In 1919, after the election for the Weimar National Assembly, he became a Geheimrat in the finance ministry.
From 1925 to 1929, Popitz acted as State Secretary in the German Ministry of Finance, where he sometimes worked under Finance Minister Rudolf Hilferding, with whom, in 1929, he was provisionally retired owing to political differences with the government.
As an honorary professor of tax law and financial science at the Berliner Universität and the State Academy (Verwaltungsakademie) from 1922, Popitz was named to Kurt von Schleicher's cabinet as State Minister without Portfolio, and as commissary leader of the Prussian Finance Ministry.
On 21 April 1933, Popitz took up the offices of Prussian State and Finance Minister, although up to this time, he was still not a member of the NSDAP.
After Kristallnacht (9 November 1938), Popitz protested the mass persecution of Jews by offering his resignation.
As a rightwing conservative and monarchist who would have loved to see Crown Prince Wilhelm, Kaiser Wilhelm II's eldest son, succeed Hitler, Popitz became very active in the resistance circles beginning in 1938, including the one around Carl Friedrich Goerdeler.
In the summer of 1943, Popitz conducted secret talks with Heinrich Himmler, whose support he sought to win for a coup d'état, and whom he tried to convince to take part in attempts to negotiate with the Western Powers for an acceptable peace deal.
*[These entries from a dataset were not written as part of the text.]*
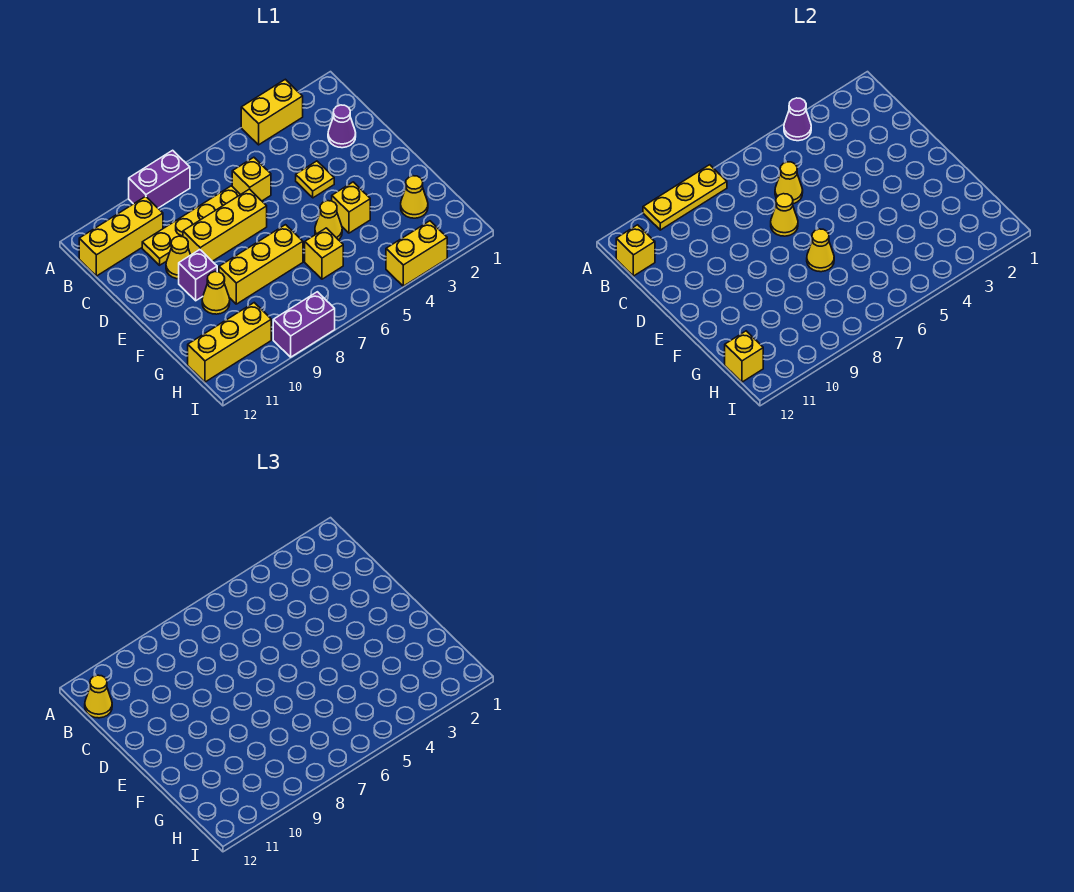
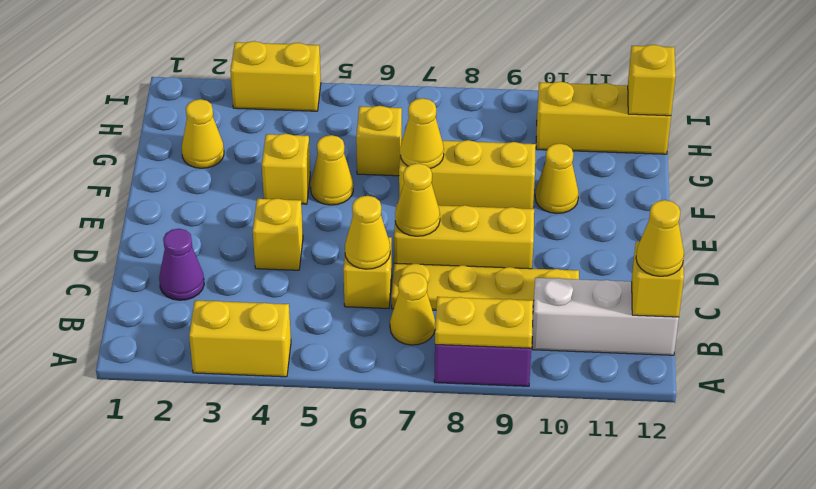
purple cone A4 level 2 -> none
yellow plate A8:A10 level 2 -> yellow plate A8:A9 level 2
yellow brick B10:B12 level 1 -> white brick B10:B12 level 1
yellow plate D4 level 1 -> yellow brick D4 level 1
yellow cone D10 level 1 -> yellow cone B7 level 1
purple brick E10 level 1 -> none
purple brick I8:I9 level 1 -> none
Already in the autumn of that same year, Popitz was being watched by the Gestapo, and indeed, he was arrested in Berlin on 21 July 1944, the day after Claus von Stauffenberg's attempt on Hitler's life at the Wolf's Lair in East Prussia. At first, in the hopes that the contacts with the Allies that he and Popitz had discussed might still develop, Himmler saw to it that Popitz was not put to death.